You can read the full report and the recommendations here.

A number of experts have expressed their views on the report with Professor Leslie Regan, president of the Royal College of Obstetricians and Gynaecologists, commenting: “Every incident of avoidable harm is a tragedy for the family and distressing for the maternity staff involved. Alongside the need to provide families with prompt interventions and more post-incident support for staff, this report highlights the urgent need to develop more clinical interventions to prevent these incidents from happening in the first place.

“The findings of the report are promising as it reveals that early admissions are being given to families and, as a result of the scheme, these families are being given the support and guidance they need through such a traumatic time. The scheme has also identified where the problems lie in the acute maternity trust in England to help identify where learning and training and research is required.”

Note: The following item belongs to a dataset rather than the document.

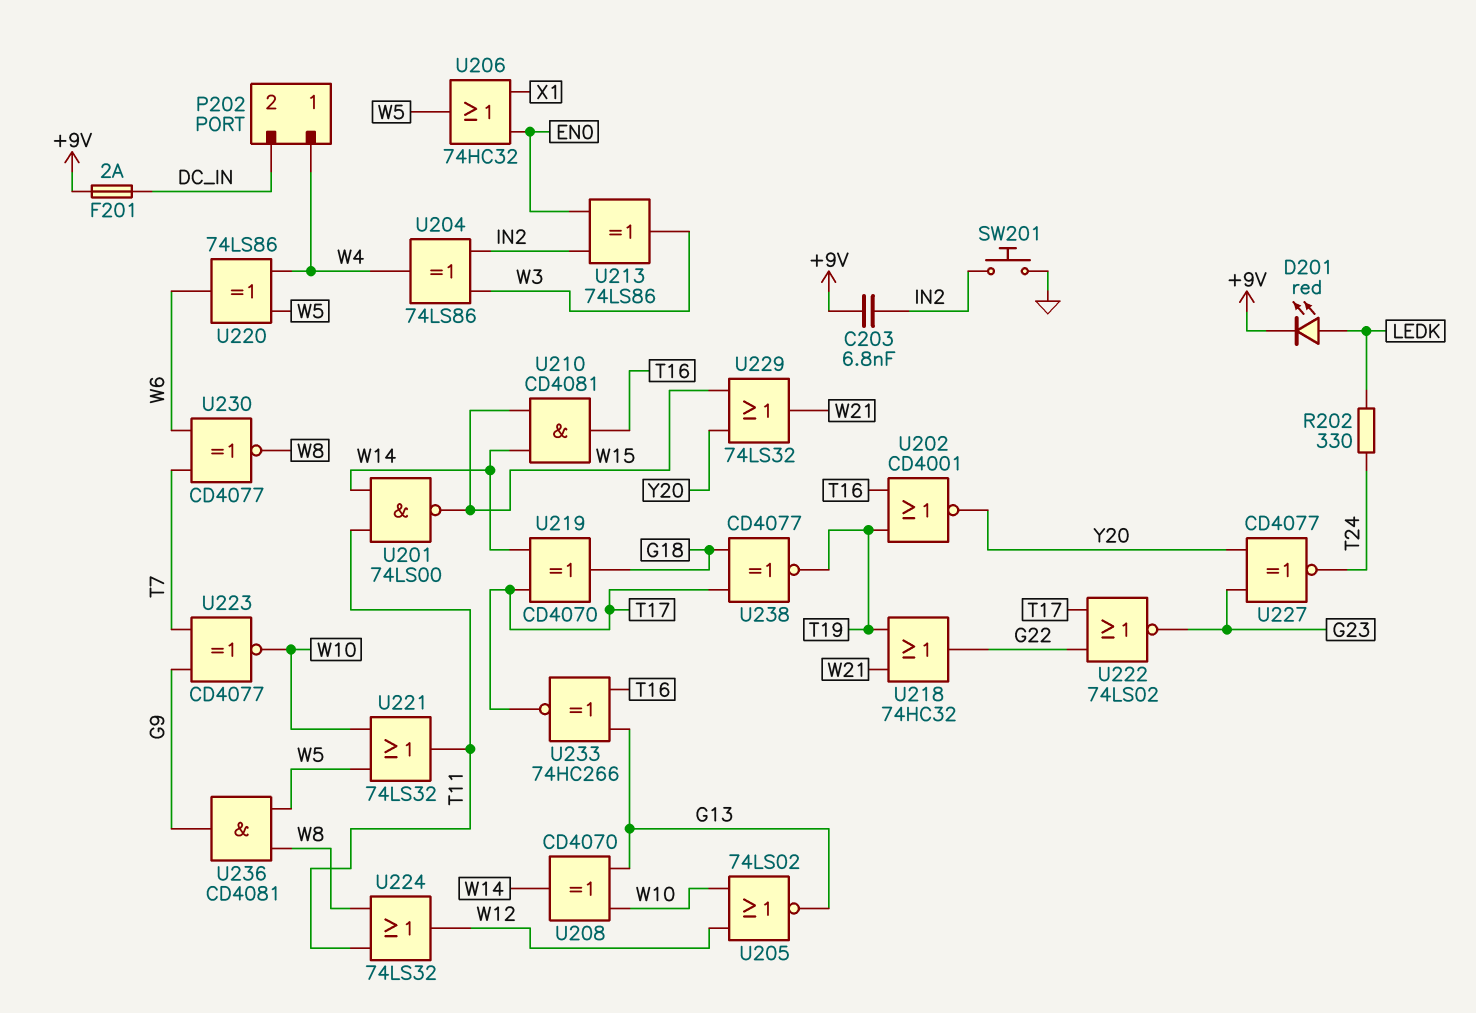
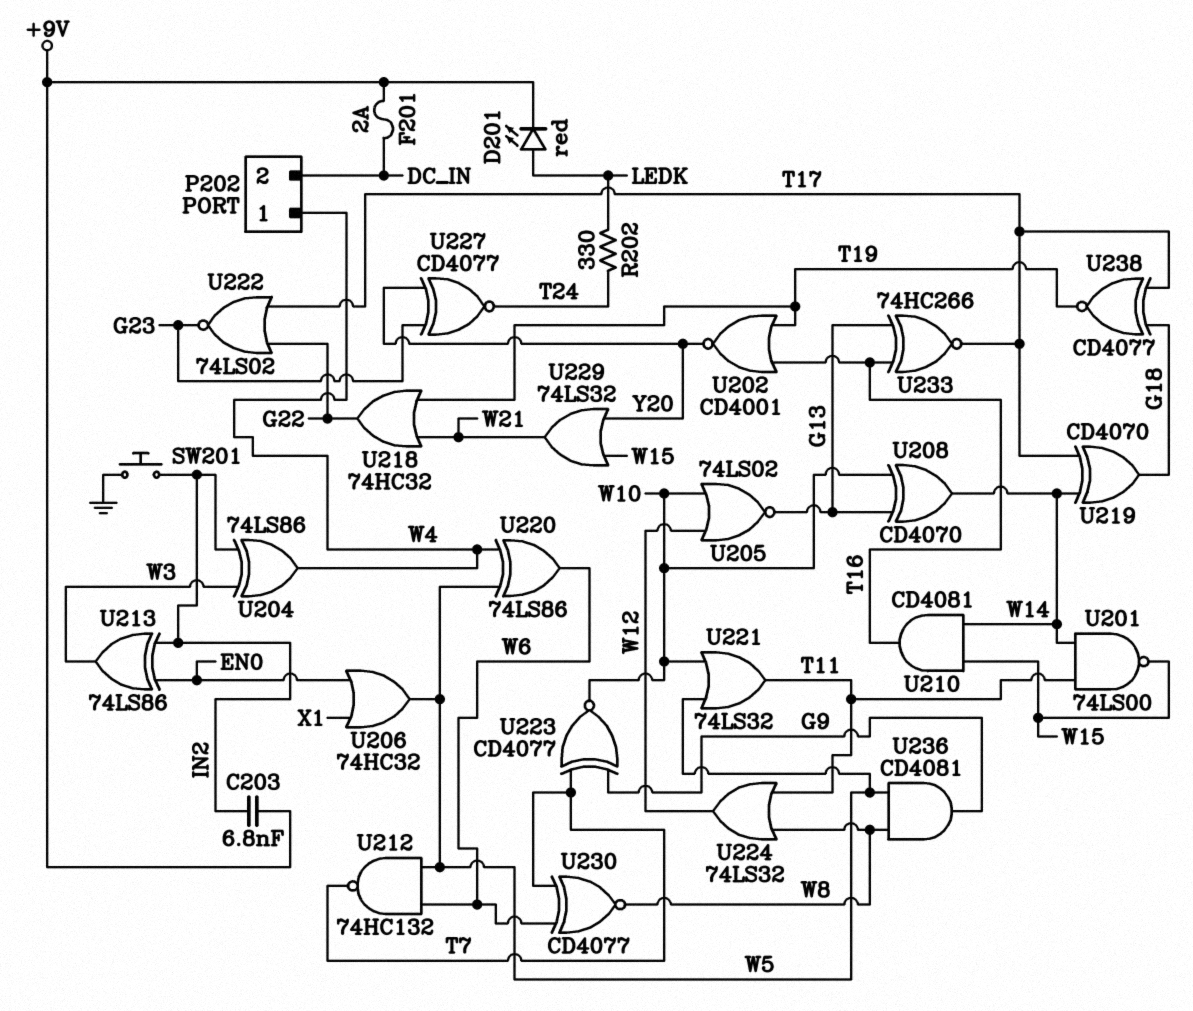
U212: none -> NAND 74HC132 (in W5, in W6, out T7)

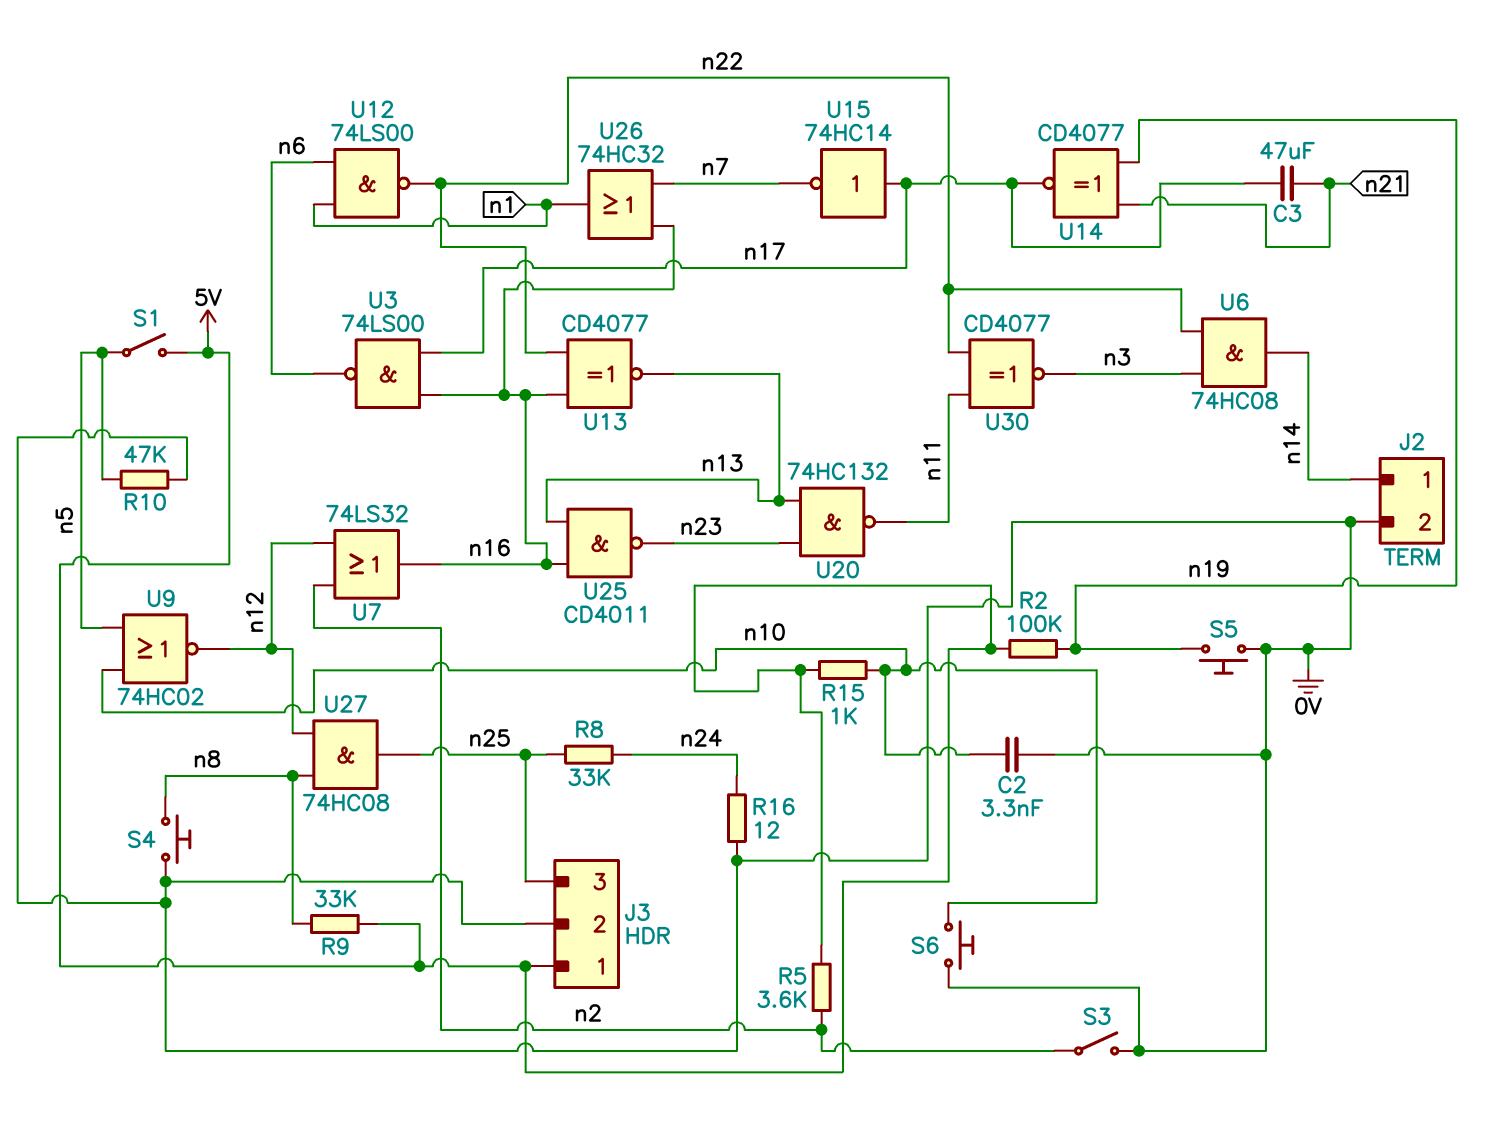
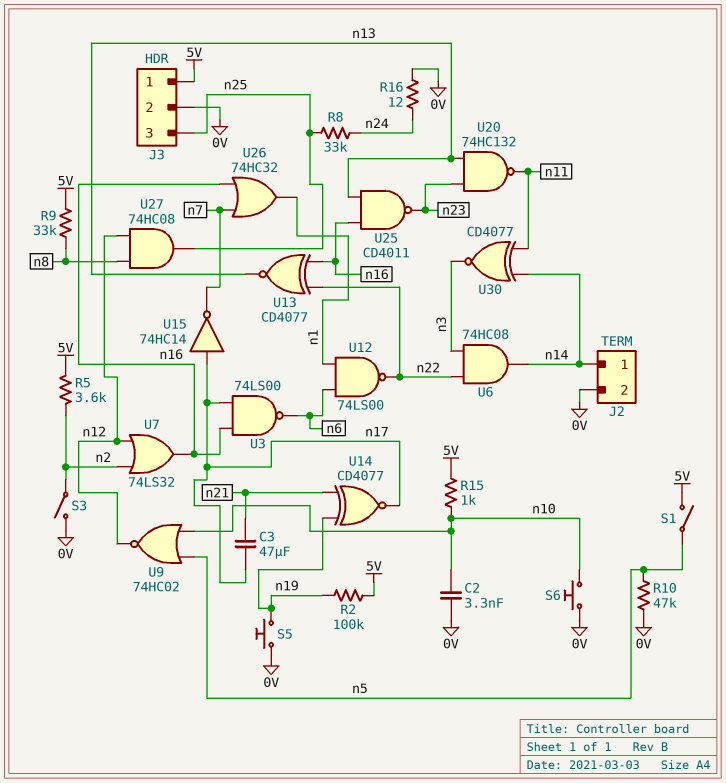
S4: button (0V, n8) -> none
U30: XNOR CD4077 (in n11, in n22, out n3) -> XNOR CD4077 (in n11, in n14, out n3)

Georgina Blackwell, assocate and member of the birth injuries specialist team at Penningtons Manches Cooper, said: “We represent families whose children have suffered brain injuries at birth and therefore have experience in investigating at first-hand what went wrong in these cases and guiding parents through the process. The families who we represent are often not given answers and it can take a great deal of time for them to receive compensation to provide the care and support their child requires. The report is a step in the right direction in helping families from the initial incident onwards and in encouraging a more open culture. It will also identify key areas where improvement is clearly needed and lessons need to be learned quickly to avoid future harm and families suffering in similar circumstances which could potentially have been avoided.”